Thanks for your investigation. @ladinesa has to decide if there is any downside/intension to this.
There is probably more room for improvements. From a fear of premature optimisation, we haven’t delved much into this potential yet. For example, the Metainfo serialisation creates a JSON representation of the Archive in memory. Thats basically another potential doubling of data in memory and should be replaced with direct writing to an output stream. Maybe there is more room to tune the file memory mapping. The original goal of this is to not have the whole file in memory.
On the other side, UnstructuredTextFileParser is intentionally not scalable. It separates parsing and transforming parsed information into an Archive into two separate steps. This requires an in-memory intermediate representation of all information. In most cases this is fine and this design choice was done to simplify the code-structure. If you expect large file sizes, a different approach might be necessary.

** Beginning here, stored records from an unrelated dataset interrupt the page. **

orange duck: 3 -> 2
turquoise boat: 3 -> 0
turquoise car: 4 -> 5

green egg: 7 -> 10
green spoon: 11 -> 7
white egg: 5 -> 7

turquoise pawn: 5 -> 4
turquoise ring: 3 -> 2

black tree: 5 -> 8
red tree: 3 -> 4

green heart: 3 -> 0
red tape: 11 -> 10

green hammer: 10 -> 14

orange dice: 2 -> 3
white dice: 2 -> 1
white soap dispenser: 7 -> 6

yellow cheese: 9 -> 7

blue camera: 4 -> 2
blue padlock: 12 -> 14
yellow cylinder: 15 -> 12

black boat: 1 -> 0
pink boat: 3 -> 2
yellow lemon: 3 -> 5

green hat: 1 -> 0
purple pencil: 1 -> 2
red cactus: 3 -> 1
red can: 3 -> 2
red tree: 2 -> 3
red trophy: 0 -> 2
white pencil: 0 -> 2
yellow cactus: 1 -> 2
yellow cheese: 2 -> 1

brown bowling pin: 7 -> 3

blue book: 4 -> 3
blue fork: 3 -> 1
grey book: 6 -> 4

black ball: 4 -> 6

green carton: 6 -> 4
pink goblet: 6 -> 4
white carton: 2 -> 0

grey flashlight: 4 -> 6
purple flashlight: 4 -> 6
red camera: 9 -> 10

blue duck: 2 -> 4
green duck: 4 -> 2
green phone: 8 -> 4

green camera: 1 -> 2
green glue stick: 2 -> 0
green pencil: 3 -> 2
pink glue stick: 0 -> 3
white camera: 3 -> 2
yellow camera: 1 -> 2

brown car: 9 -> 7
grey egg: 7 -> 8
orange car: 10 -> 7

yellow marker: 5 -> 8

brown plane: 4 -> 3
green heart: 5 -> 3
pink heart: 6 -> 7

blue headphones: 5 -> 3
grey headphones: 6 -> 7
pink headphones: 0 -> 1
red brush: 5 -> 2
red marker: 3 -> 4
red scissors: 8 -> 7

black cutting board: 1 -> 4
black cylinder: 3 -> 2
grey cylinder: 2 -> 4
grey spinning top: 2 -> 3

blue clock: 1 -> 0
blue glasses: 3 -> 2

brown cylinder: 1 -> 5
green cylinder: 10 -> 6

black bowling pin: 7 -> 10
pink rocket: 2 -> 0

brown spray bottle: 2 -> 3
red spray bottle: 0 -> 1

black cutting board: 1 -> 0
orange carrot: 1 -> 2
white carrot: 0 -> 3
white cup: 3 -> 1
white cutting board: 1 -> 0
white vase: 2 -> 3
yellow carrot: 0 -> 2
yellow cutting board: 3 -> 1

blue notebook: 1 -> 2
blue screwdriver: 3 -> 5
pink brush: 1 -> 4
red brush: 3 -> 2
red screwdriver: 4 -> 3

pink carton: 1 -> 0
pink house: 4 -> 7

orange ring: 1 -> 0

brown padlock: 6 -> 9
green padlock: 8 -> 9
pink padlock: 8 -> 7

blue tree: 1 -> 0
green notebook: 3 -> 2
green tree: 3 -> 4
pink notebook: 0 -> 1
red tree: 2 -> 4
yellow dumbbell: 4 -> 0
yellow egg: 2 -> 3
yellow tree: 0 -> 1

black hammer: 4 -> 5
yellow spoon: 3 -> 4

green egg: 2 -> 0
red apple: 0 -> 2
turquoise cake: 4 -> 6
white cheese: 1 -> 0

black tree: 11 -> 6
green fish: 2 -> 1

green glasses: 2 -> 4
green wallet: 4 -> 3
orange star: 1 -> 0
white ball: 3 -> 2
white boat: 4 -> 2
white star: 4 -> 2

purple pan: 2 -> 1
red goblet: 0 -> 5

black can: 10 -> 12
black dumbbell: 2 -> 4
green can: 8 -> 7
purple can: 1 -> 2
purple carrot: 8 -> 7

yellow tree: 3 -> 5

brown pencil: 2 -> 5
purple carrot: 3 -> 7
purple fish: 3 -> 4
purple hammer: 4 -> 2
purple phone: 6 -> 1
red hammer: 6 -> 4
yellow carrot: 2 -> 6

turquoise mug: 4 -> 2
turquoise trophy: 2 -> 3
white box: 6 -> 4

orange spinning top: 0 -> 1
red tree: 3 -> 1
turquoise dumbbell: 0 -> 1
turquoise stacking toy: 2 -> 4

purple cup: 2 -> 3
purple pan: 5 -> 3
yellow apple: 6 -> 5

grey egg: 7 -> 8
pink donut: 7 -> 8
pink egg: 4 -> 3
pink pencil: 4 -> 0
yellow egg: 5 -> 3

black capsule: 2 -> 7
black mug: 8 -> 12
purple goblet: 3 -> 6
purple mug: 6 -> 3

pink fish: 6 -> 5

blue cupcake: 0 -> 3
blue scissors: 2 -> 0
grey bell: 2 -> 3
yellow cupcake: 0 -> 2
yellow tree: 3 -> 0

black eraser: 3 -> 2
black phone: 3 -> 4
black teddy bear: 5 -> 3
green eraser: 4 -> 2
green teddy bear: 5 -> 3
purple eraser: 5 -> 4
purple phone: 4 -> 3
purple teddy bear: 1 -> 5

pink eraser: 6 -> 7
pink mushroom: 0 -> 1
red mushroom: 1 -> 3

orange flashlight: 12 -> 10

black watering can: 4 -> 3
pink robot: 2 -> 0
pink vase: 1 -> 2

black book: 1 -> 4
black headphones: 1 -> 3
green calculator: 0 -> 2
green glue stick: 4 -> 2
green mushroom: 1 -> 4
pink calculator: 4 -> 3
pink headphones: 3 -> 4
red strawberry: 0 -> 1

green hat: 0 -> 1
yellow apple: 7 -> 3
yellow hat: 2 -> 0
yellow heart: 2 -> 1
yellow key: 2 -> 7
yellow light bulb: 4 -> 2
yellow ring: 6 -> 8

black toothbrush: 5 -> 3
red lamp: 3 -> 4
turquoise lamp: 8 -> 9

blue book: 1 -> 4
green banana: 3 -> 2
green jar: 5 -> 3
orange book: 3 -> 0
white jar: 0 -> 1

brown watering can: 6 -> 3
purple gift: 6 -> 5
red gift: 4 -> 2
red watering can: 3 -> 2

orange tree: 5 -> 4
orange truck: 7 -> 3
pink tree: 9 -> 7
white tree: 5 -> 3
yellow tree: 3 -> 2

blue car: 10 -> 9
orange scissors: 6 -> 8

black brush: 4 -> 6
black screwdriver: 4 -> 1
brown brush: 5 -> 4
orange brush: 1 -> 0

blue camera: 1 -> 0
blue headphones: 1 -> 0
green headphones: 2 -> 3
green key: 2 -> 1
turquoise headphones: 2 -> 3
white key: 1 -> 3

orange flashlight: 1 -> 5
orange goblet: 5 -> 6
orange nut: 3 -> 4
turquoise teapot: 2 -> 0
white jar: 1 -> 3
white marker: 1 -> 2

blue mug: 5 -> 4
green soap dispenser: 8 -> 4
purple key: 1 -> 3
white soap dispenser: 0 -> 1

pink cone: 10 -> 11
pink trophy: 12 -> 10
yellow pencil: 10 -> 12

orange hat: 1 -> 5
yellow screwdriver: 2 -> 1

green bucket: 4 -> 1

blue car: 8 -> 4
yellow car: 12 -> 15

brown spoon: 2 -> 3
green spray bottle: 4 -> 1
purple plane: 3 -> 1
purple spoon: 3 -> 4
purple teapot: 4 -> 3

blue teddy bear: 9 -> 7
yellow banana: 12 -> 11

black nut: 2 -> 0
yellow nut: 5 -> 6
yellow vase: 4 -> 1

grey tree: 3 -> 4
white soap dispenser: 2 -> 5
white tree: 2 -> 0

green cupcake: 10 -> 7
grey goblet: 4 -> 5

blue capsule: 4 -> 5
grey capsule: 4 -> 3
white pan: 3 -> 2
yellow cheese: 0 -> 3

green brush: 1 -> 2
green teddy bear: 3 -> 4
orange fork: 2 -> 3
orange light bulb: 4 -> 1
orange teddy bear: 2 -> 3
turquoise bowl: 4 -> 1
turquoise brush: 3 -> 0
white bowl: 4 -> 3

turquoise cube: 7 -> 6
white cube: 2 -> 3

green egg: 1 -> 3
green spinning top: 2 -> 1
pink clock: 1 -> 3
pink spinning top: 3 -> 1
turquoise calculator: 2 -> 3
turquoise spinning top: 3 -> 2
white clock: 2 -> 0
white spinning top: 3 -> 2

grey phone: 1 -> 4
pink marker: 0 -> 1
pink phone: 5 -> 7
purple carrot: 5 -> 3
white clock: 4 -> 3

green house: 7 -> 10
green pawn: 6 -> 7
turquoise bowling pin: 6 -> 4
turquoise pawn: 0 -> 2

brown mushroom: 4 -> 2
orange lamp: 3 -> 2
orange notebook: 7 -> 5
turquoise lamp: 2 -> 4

Currently, we see two extremes for NOMAD parsers. One is “small” ASCII-files, where we wrote UnstructuredTextFileParser and the Metainfo for. The other is “large” (binary) files (e.g. HDF5). For the later case, we argue that no Metainfo/Archive representation should be created for the actual data (e.g. large MD system trajectories, 4D STEM images). If your data goes into the upper GB or lower TB region, you’ll probably need to a have an optimised and specialised data format (and tools) to handle this data. Here, parsing and Metainfo should only be used to cover metadata, but not the actual data is self. We plan to have reference support between Archives and HDF5 files in the future to make this happen.
We are currently not planning for any solutions in between those extremes. It is fathomable that you could write a “streaming” parser. Maybe with an HDF5 backed Metainfo (not implemented yet) or something similar that will allow to write data parsed from an input stream directly into an Archive on disc. But currently, we have no direct use-case for this.